Click here to watch the free, on-demand webinar.
The future of boardrooms – as with so many other facets of life – is likely to be heavily influenced by the emerging use of AI. Harley began the discussion by noting that huge amounts of data and information end up in the hands of directors to support decision-making and other aspects of board activities. Until now, he said, this preparation of data and information has been largely two-dimensional.
Now AI gives boards ‘the opportunity to engage with that data in a way that hasn’t previously been possible’ – such as to ask questions in the context of scenario mapping, Harley said. ‘But on a more simplistic level, [AI can help by] summarizing the information they have [and] bringing them a consolidated view across the different datasets, across the different insights they have access to.’Â
Governance teams have an important role to play in setting the scene for AI at the board level, firstly by making sure the topic is on the board’s agenda for discussion, Harley added. AI will also need board oversight, meaning it’s important for governance teams to ensure directors have the right training and education to appreciate the risks and opportunities it presents, he explained.

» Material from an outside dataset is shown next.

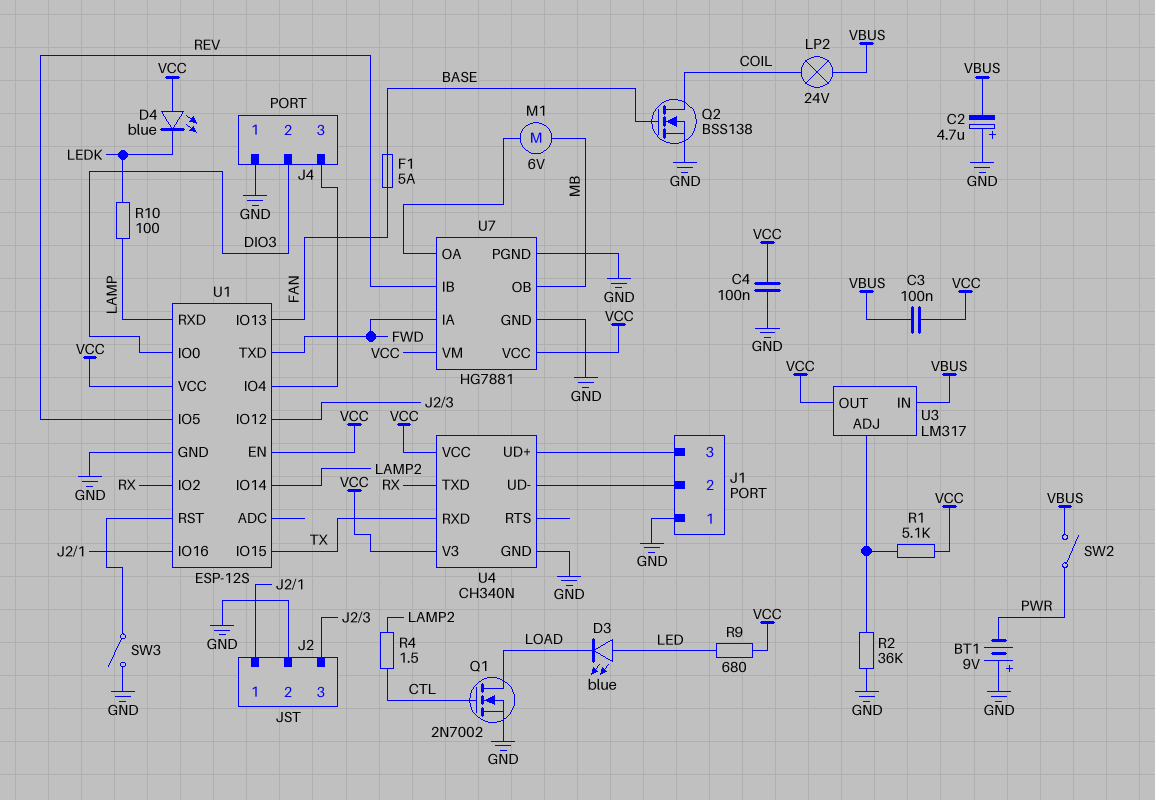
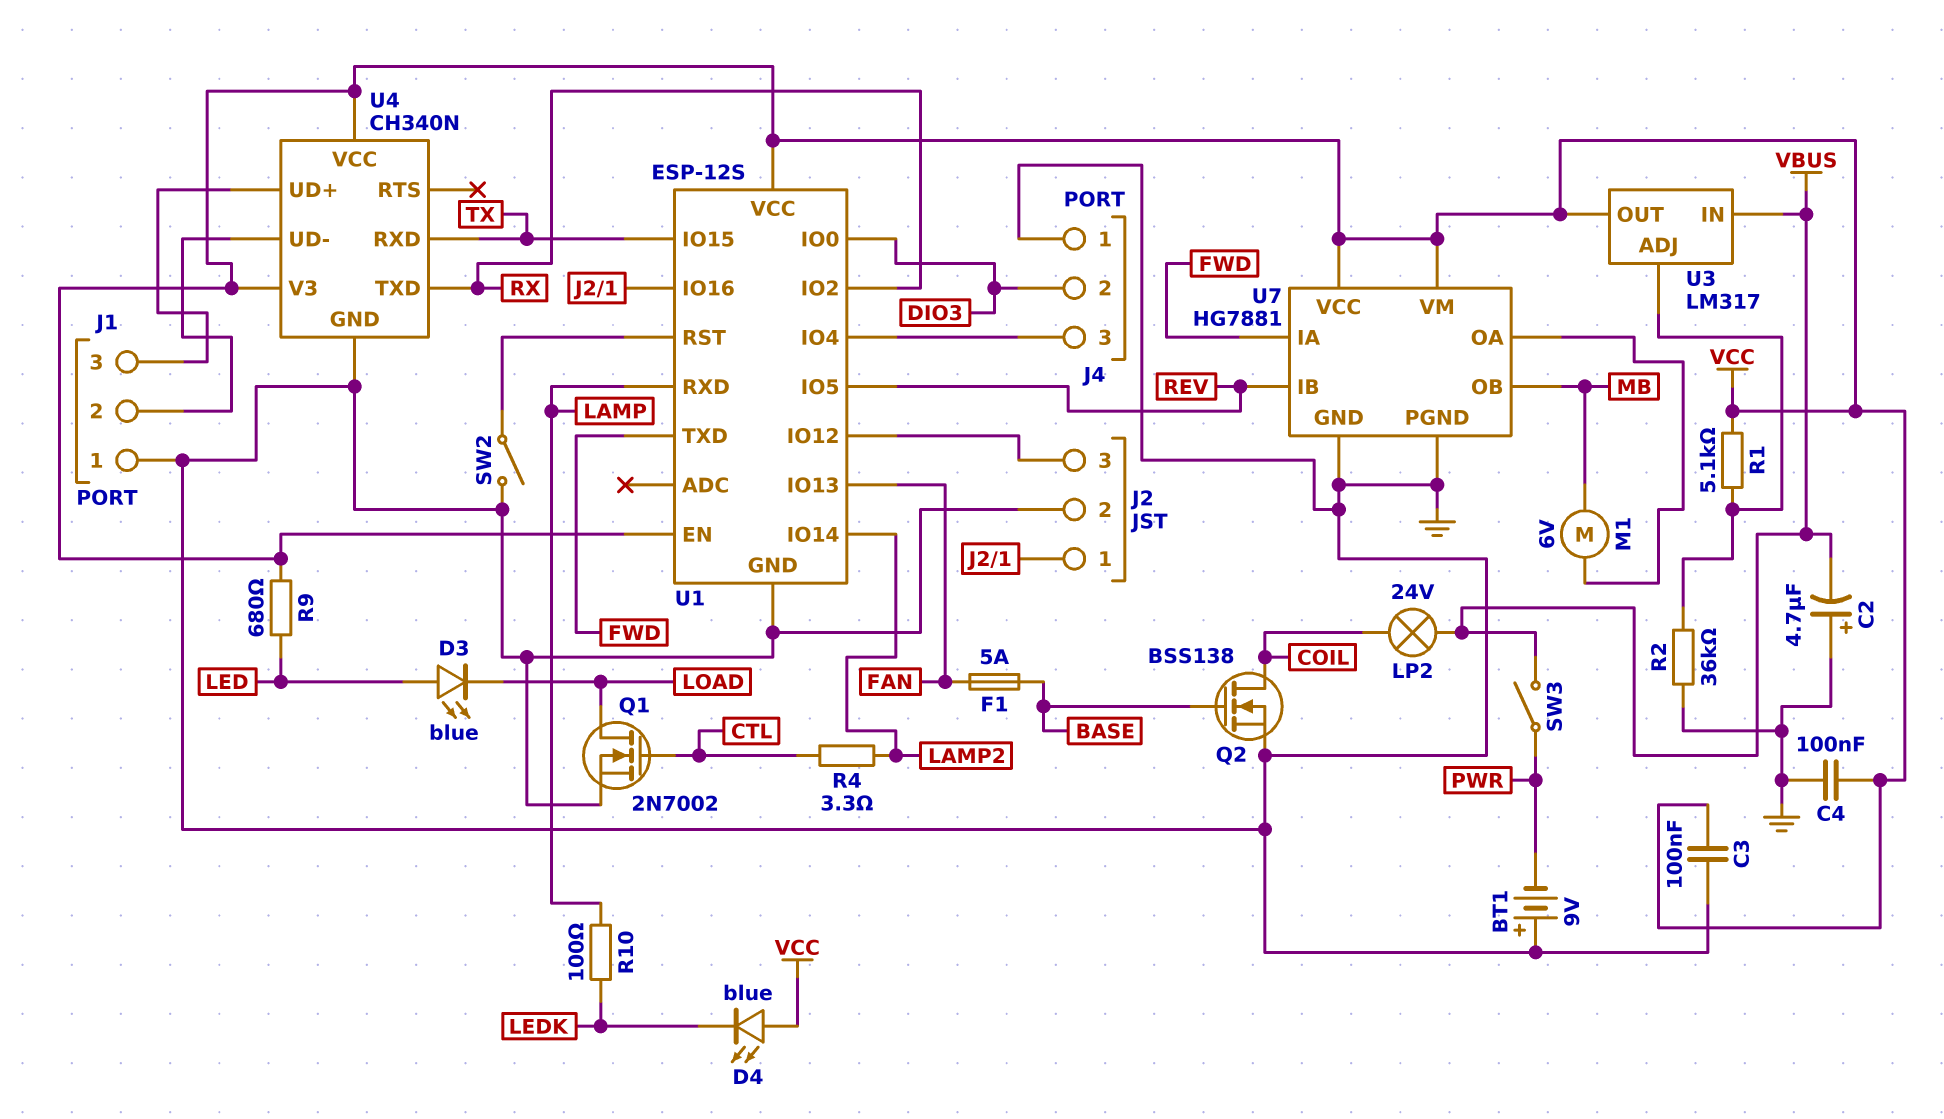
C3: 100nF (VBUS, VCC) -> 100nF (GND, VCC)
R4: 1.5 (CTL, LAMP2) -> 3.3 (CTL, LAMP2)
SW2: switch (PWR, VBUS) -> switch (GND, U1/RST)
SW3: switch (GND, U1/RST) -> switch (PWR, VBUS)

In terms of board training on AI and other new technology, Miyata commented that it can sometimes be helpful to bring in outside experts to help directors understand foundational terminology and concepts as a starting point. She also noted that the AI space is developing rapidly, so ‘you may think you’ve got the right training and then three months later maybe you’re a little bit behind… You have to keep an open mind and be continuous learners.’
‘For many boards these days, one of their most important fiduciary responsibilities is the oversight of management’s AI strategy,’ Skrokov commented. On the risk side, that entails ensuring there is an appropriate governance framework in place that will likely involve policies governing the use of AI by the workforce, robust training on those policies and testing of any tools before they are used, he explained.
On the opportunity side, board oversight involves overseeing the company’s business strategy and challenging management to explain how AI does or does not fit into the big picture, he added.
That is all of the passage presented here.